The two questions the Court has been asked to answer by Bilski are:
1) Whether the Federal Circuit erred in holding that a “process” must be tied to a particular machine or must transform something into a different state or thing (this is the “machine-or-transformation” test)
2) Whether the “machine-or-transformation” test adopted by the Federal Circuit contradicts Congress's intent to protect “method[s] of doing or conducting business” in 35 U.S.C. Section 273
Question 1 asks the court if the Federal Circuit is using the right test to determine if an idea is eligible for patent protection. Here the court has the options to uphold the test endorsed by the Federal Circuit or to rewrite the test altogether. PK hopes that the court starts over with a better test. Question 2 is a little more clever: the question tries to focus the court on a plain reading of the statute to invalidate the Federal Circuit test. The second question basically says, “Congress wanted to cover the business methods — it says so right there in the statute — thus you should protect them.” Fortunately for us, the court has more than just one sentence of the patent act, taken out of context, to look at to form its decision. The Court can and should look at the larger question of whether business method patents are eligible for protection under the patent act given the constitutional constraints of Article 1 Section 8 Clause 8. If the answer is yes, of which I am personally dubious, then the court should go back to question 1 and make sure that the test they approve does the best job of creating an incentive to innovate, while not stifling future innovation or access to ideas in a way that harms the public.

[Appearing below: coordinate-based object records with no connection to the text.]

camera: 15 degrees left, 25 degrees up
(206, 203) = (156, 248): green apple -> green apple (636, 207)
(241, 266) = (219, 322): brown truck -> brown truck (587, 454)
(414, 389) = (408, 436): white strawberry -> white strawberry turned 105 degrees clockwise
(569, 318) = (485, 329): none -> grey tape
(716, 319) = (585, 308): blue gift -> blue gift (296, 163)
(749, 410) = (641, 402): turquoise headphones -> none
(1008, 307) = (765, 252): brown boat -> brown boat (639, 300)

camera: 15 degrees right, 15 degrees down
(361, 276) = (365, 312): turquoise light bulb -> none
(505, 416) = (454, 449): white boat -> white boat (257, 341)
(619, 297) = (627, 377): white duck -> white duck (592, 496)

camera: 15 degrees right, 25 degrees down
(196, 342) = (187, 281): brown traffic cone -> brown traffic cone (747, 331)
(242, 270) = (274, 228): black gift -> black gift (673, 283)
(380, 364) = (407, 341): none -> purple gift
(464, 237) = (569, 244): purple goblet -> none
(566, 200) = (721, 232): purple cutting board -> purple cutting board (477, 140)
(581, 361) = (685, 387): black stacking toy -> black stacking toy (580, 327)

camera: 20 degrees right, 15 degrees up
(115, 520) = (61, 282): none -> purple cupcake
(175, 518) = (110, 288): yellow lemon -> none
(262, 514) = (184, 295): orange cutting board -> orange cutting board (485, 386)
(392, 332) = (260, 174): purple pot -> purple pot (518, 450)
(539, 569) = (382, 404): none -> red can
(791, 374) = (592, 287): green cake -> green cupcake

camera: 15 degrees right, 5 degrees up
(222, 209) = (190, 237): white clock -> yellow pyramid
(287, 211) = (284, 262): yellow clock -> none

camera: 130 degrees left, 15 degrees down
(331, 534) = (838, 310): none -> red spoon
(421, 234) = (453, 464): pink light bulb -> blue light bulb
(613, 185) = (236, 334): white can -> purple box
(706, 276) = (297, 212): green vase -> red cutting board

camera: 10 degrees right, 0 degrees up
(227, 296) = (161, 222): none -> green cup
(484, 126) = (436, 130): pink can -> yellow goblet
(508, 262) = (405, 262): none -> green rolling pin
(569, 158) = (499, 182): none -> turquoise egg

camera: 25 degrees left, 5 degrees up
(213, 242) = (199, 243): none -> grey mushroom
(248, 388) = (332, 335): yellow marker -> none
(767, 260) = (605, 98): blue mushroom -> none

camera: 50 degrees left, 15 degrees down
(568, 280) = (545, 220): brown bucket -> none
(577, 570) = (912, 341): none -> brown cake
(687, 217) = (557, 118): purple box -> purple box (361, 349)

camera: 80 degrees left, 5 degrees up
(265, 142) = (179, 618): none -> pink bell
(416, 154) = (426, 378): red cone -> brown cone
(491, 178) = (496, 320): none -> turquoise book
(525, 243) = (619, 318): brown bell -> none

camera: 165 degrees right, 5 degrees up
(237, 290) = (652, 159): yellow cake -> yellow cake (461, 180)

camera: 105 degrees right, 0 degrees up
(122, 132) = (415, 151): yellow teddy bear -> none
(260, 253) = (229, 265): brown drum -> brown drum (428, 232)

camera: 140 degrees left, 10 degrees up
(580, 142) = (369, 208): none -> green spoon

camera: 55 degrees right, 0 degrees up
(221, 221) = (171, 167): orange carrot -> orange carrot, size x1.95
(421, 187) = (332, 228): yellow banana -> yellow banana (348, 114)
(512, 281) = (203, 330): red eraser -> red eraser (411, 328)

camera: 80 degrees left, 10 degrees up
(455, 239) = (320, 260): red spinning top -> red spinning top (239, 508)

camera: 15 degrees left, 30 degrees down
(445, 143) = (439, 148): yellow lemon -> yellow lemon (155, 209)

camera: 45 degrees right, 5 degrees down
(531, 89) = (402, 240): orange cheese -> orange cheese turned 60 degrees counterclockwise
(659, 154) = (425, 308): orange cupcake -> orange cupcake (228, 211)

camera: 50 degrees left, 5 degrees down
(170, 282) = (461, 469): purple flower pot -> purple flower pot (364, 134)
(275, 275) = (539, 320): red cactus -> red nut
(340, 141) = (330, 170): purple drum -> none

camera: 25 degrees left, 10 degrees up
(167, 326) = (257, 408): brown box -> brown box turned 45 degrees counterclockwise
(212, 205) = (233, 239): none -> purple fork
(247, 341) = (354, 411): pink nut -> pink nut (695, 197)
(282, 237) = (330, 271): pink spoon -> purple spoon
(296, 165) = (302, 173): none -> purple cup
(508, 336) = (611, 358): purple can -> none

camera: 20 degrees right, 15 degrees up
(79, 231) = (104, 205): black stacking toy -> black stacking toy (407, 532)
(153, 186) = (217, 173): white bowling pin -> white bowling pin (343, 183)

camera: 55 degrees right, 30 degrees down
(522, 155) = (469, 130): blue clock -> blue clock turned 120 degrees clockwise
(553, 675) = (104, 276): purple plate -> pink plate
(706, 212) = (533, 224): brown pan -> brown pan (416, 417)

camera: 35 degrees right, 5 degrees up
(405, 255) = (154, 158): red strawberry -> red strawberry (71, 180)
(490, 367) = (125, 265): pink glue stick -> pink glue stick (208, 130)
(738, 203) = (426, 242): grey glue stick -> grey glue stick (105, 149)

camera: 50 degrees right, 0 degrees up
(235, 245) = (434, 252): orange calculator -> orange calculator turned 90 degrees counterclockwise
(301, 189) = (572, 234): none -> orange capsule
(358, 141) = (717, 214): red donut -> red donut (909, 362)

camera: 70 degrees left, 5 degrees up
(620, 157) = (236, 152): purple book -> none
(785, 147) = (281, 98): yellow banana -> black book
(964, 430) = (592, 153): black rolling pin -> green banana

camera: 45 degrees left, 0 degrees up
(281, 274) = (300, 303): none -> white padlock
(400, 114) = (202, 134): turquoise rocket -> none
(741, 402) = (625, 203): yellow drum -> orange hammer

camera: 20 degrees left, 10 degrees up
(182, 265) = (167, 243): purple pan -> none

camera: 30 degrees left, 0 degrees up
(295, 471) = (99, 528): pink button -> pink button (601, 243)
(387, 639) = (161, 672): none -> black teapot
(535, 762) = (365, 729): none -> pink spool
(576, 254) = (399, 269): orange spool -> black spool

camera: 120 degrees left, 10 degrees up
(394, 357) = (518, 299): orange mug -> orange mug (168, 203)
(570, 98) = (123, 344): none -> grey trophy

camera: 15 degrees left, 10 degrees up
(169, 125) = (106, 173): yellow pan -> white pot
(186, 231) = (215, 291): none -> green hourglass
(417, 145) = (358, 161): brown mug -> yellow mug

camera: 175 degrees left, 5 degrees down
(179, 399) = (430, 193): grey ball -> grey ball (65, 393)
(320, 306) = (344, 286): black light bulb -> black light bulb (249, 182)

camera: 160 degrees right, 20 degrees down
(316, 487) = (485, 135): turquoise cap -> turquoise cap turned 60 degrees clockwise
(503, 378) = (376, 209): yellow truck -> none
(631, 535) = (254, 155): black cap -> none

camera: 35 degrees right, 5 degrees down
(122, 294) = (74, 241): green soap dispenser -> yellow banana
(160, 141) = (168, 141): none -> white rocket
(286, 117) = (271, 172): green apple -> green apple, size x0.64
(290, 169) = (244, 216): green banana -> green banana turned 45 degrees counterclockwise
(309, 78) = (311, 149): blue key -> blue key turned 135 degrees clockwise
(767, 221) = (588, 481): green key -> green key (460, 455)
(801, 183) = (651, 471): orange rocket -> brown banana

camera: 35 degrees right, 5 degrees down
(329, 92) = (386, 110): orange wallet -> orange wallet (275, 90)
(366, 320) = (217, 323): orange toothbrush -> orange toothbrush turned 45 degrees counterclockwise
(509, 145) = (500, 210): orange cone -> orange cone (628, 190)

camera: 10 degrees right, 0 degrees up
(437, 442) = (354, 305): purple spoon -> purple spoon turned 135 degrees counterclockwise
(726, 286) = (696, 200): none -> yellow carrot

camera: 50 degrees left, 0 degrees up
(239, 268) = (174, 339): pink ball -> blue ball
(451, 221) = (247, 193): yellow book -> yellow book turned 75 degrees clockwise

These questions target the heart of the issues raised in Bilski: what are the boundaries of patentable subject mater, and how abstract can an invention be before it is no longer patentable? This case is also particularly interesting as many of the judges for the Federal Circuit, both agreeing with and disagreeing with the majority opinion, thought that the majority did not go far enough to limit business method patents. The majority opinion did not completely over rule the earlier business process patent case State Street. State Street is the case that basically expanded business process patents by allowing a patent for an accounting method that used computers to crunch the numbers involved on the grounds that “it produce[d] a useful, concrete and tangible result.” Judge Mayer dissented on grounds including that the court failed to overrule State Street explicitly. At the Federal Circuit level in Bilski, Judge Dyk, joined by Judge Linn, also agreed with Judge Mayer that the framers of the Constitution intended to limit patent protection by excluding “methods for organizing human activity that do not involve manufactures, machines, or compositions of matter.” All three of these judges would have supported a more limited patent test then the one supported by the majority.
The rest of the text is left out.